Both are for curing foods.


Then do you add Muriac acid? Let the metals dissolve? Filter and continue as you would with the obvious exception of the " Nitric Acid " .

Serious question. I have been ripping apart computers for years then making them by melting all the metal as one in to a 50 to 100g bar for later refining. I am nearly ready to start refing but as we all know the laws changed so I need help to complete what I started
 
jonrms said:
Then do you add Muriac acid? Let the metals dissolve? Filter and continue as you would with the obvious exception of the " Nitric Acid " .

Serious question. I have been ripping apart computers for years then making them by melting all the metal as one in to a 50 to 100g bar for later refining. I am nearly ready to start refing but as we all know the laws changed so I need help to complete what I started

As Lino said, nitrate.

I wouldnt get your hopes up of finishing what you started any time soon. Not if you want to do it safely and proficiently.

Melting everything together is going to make this probably 1000 times more difficult than it was already going to be. I would suggest researching and making a copper sulfate cell, but you will have no end to problems when it comes to keeping your electrolyte in proper working condition.

I would say melt it and cornflake or shot it, then run it in nitric. But then you would surely have metastannic sludge and problems the entire rest of the processes. Having tin sludge in the mix makes the work take 50 times longer. -when its still solder thats visible, it can be pretreated and removed so it doesnt make it to the nitric leach. It being melted together, it is now homogenously mixed in the bars (the homogenous bit is an assumption and conjecture at best) so removing the tin initially is now completely out of the question.

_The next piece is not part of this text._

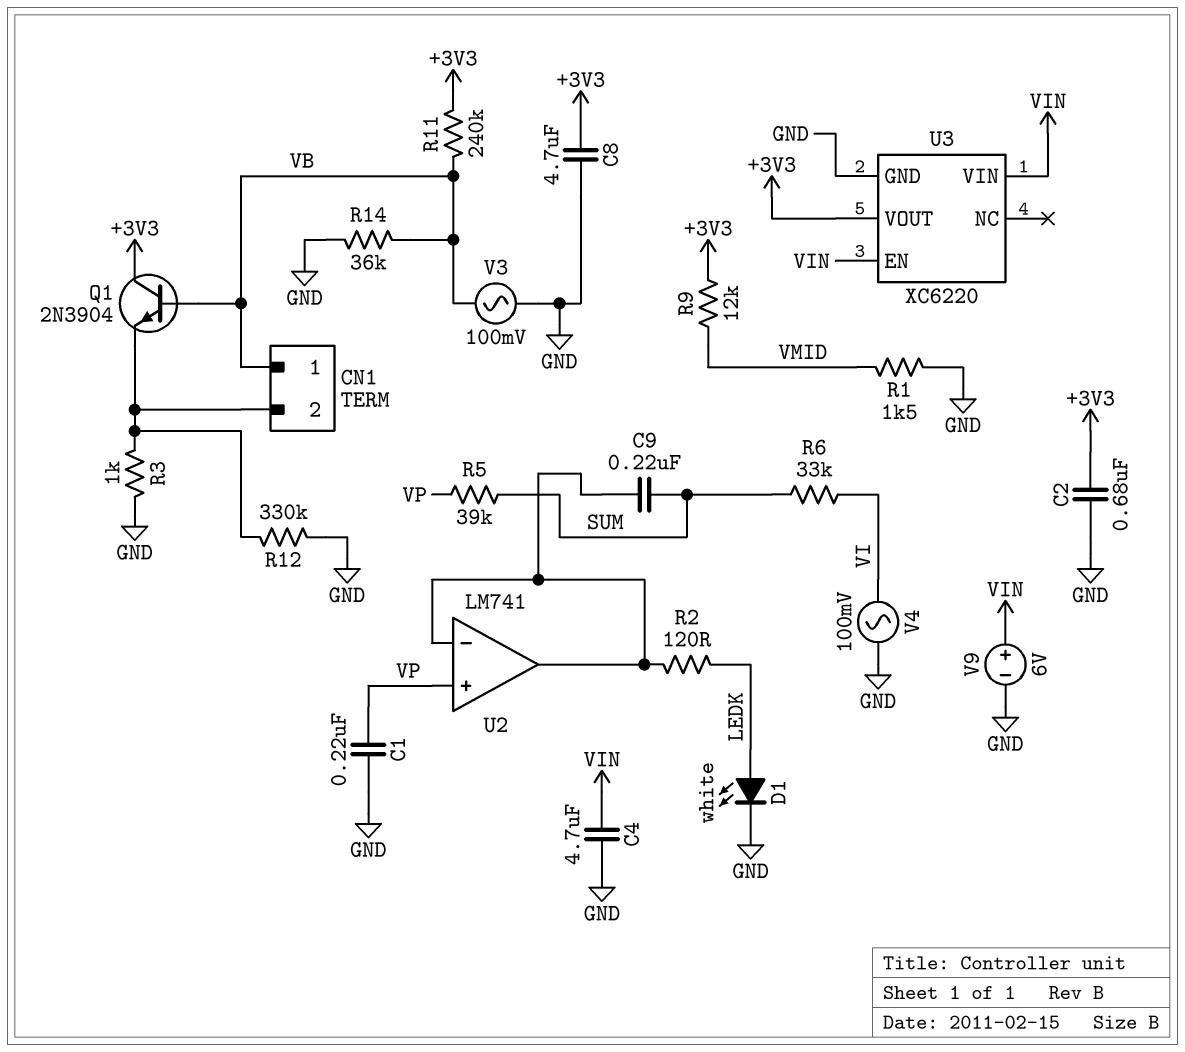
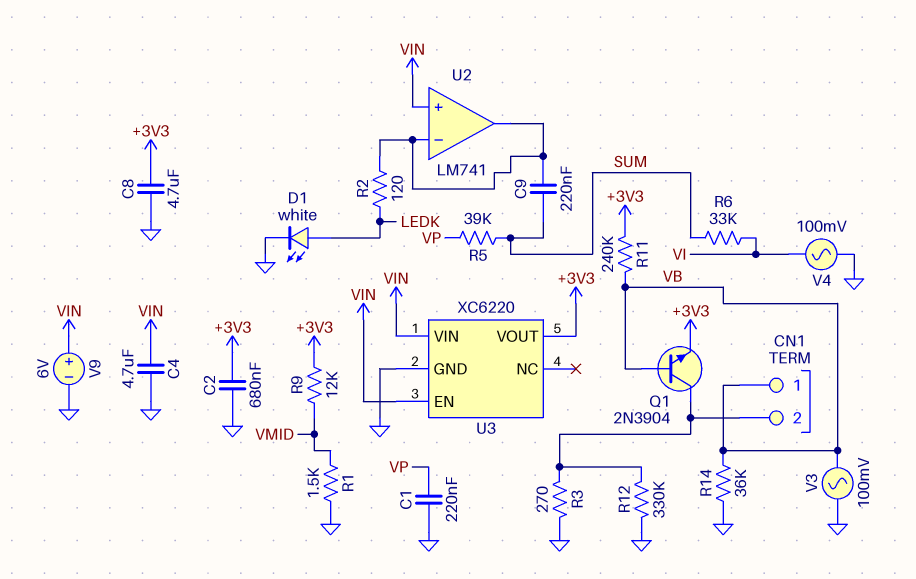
Q1: NPN 2N3904 (B VB, C +3V3, E CN1/2) -> NPN 2N3904 (B VB, C CN1/2, E +3V3)
R3: 1k (CN1/2, GND) -> 270 (CN1/2, GND)
U2 pin in+: VP -> VIN

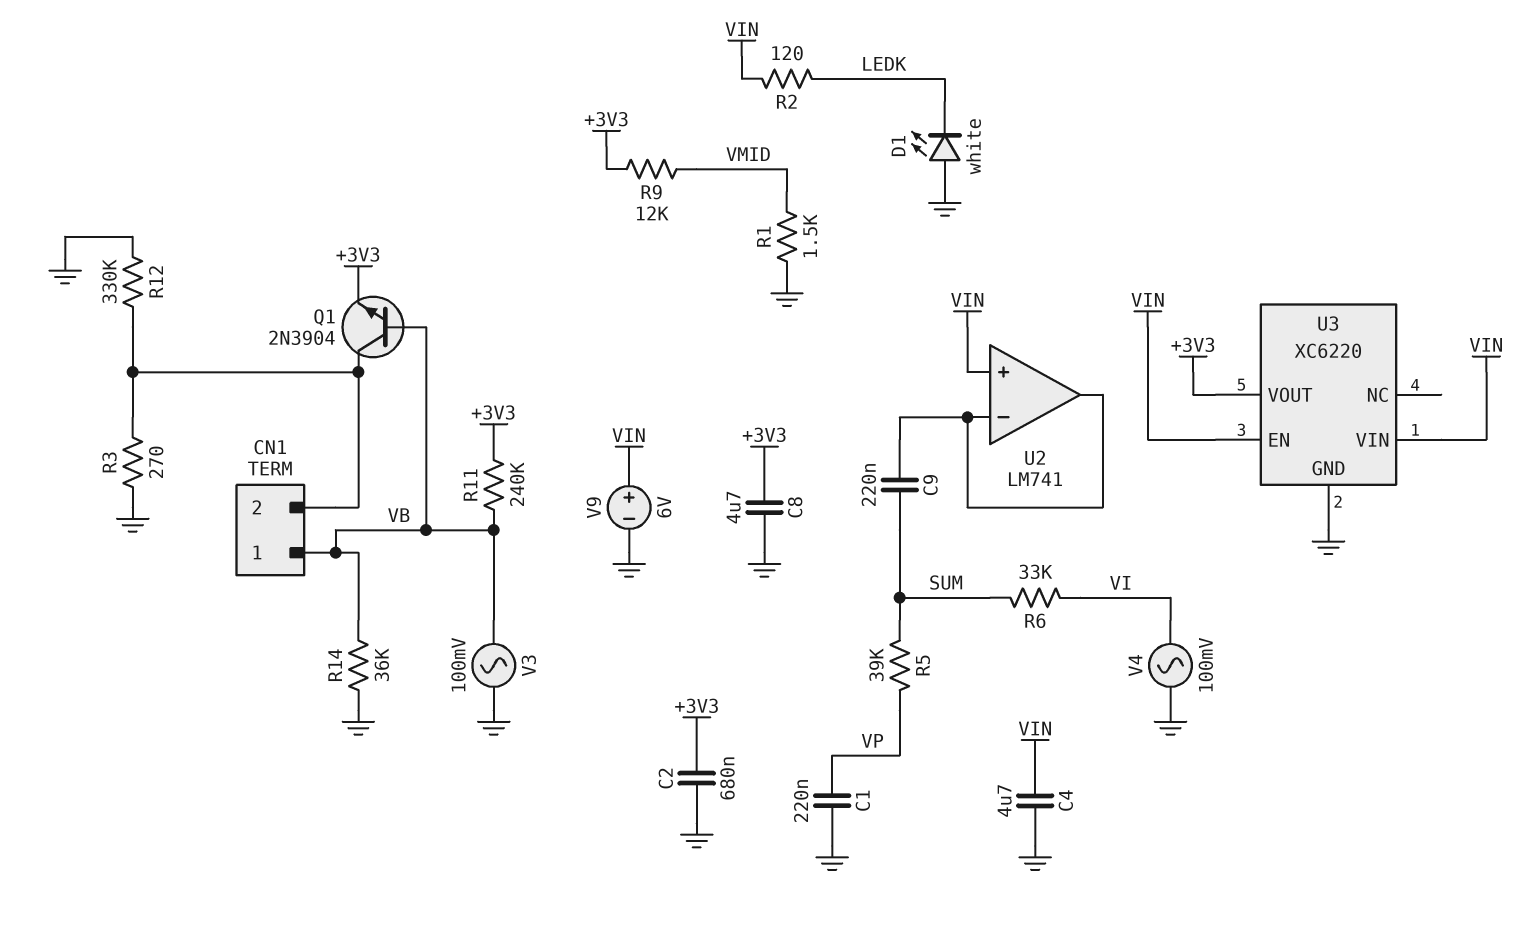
D1: LED white (A LEDK, K GND) -> LED white (A GND, K LEDK)
R2: 120 (LEDK, U2/in-) -> 120 (LEDK, VIN)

You could dissolve it in AR or poorman AR, which is why you are on this thread I presume. Though, it too, has problems. The amount of waste acid will be immense. 1. Gallon of acid dissolves about 2 pounds of metal, but with poorman AR, it has to be diluted (more so than usual) to dissolve the nitrate, and keep the salts in solution. Additionally, all those base metals are again going to cause nothing but grief here as well. Lead and tin make solutions take days to filter, as well as tin can create colloidal gold (the working principle of stannous test solution) which wouldnt even be settled out after a millennia. One of the other problems with this method is, when the acid is fresh, gold will dissolve (what little it can), eventuslly as the acid works away, more and more base metals will be dissolved and that gold will be reduced back out of solution as micro fine black sludge, which could take a good long while to settle.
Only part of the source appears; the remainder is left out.